Adolphe alla demander conseil au géant. Celui-ci appela le royaume des géants, le royaume des fourmis, le royaume des rats et le royaume des corbeaux. En quatre ou cinq tours de main les géants eurent aplani la montagne, dont ils jetèrent les débris dans la mer. Puis les fourmis et les rats se mirent à fouiller et à préparer la terre; les corbeaux allèrent chercher au loin dans les jardins les fleurs et les arbres, et tout fut terminé avant le temps fixé par la reine. Adolphe alla dire à la vieille de venir voir le jardin; elle ne put rien trouver à reprendre, cependant elle grondait entre ses dents. «Ce n'est pas tout,» dit-elle au jeune homme, «il me faut de l'eau qui ressuscite et de l'eau qui fait mourir.»

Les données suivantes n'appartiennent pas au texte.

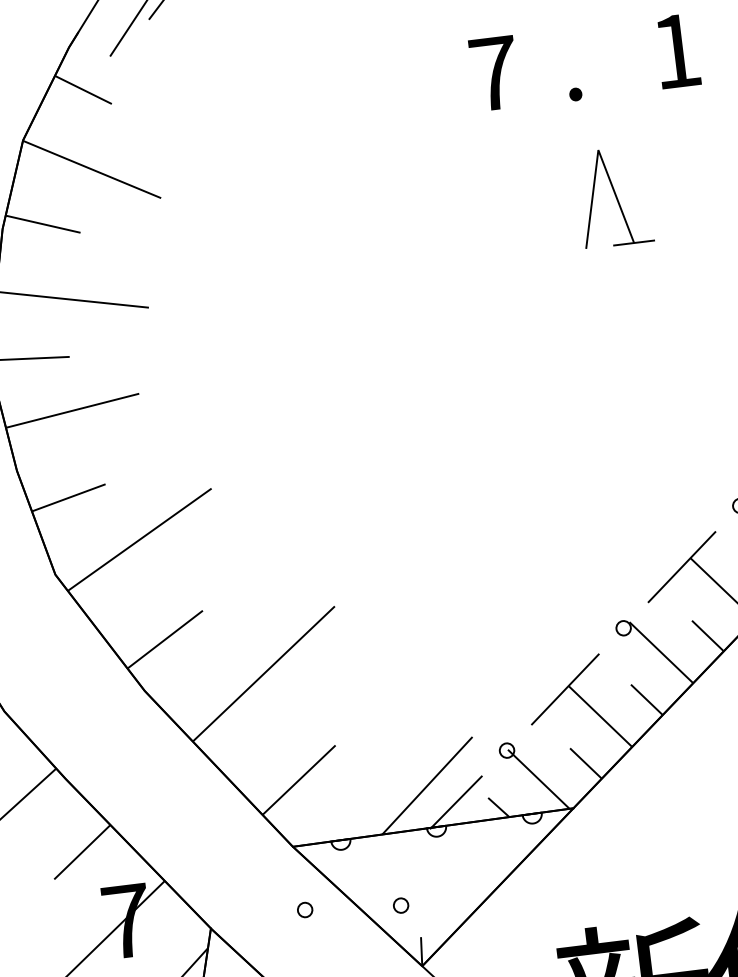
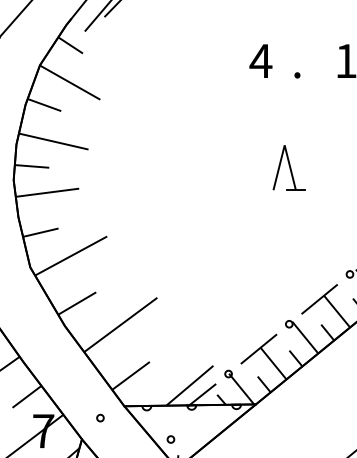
text: (492, 72) -> (260, 60), 7 -> 4
part: (612, 196) -> (288, 167), moved
circle: (305, 908) -> (100, 417), moved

Adolphe eut encore recours au géant, mais cette fois le géant ne put rien lui conseiller: il n'en savait pas si long que la vieille reine. «Les corbeaux,» dit-il, «nous apprendront peut-être quelque chose.» On battit la générale parmi les corbeaux; ils se rassemblèrent, mais aucun d'eux ne put donner de réponse. On s'aperçut alors qu'il manquait à l'appel deux vieux soldats, La Chique et La Ramée: on les fit venir. La Ramée, qui était ivre, déclara qu'il ne savait pas où était l'eau, mais que peu lui importait. On le mit en prison. La Chique arriva ensuite, plus ivre encore; on lui demanda où se trouvait l'eau; il répondit qu'il le savait bien, mais qu'il fallait d'abord tirer de prison son camarade. Adolphe le fit délivrer; puis il donna cinquante francs à La Chique pour boire à sa santé, et La Chique le conduisit dans un souterrain: à l'une des extrémités coulait l'eau qui ressuscite, à l'autre l'eau qui fait mourir. La Chique recommanda que l'on mît des factionnaires à l'entrée du souterrain, parce que la vieille reine devait envoyer des colombes pour briser les fioles dans lesquelles on prendrait l'eau. Les colombes arrivèrent en effet, mais les corbeaux, qui étaient plus forts qu'elles, les empêchèrent d'approcher. Le géant dit alors au jeune homme: «Tu présenteras d'abord à la reine l'eau qui ressuscite, et tu lui diras de rendre à la princesse sa première forme; cela fait, tu jetteras au visage de la vieille l'eau qui fait mourir, et elle mourra.»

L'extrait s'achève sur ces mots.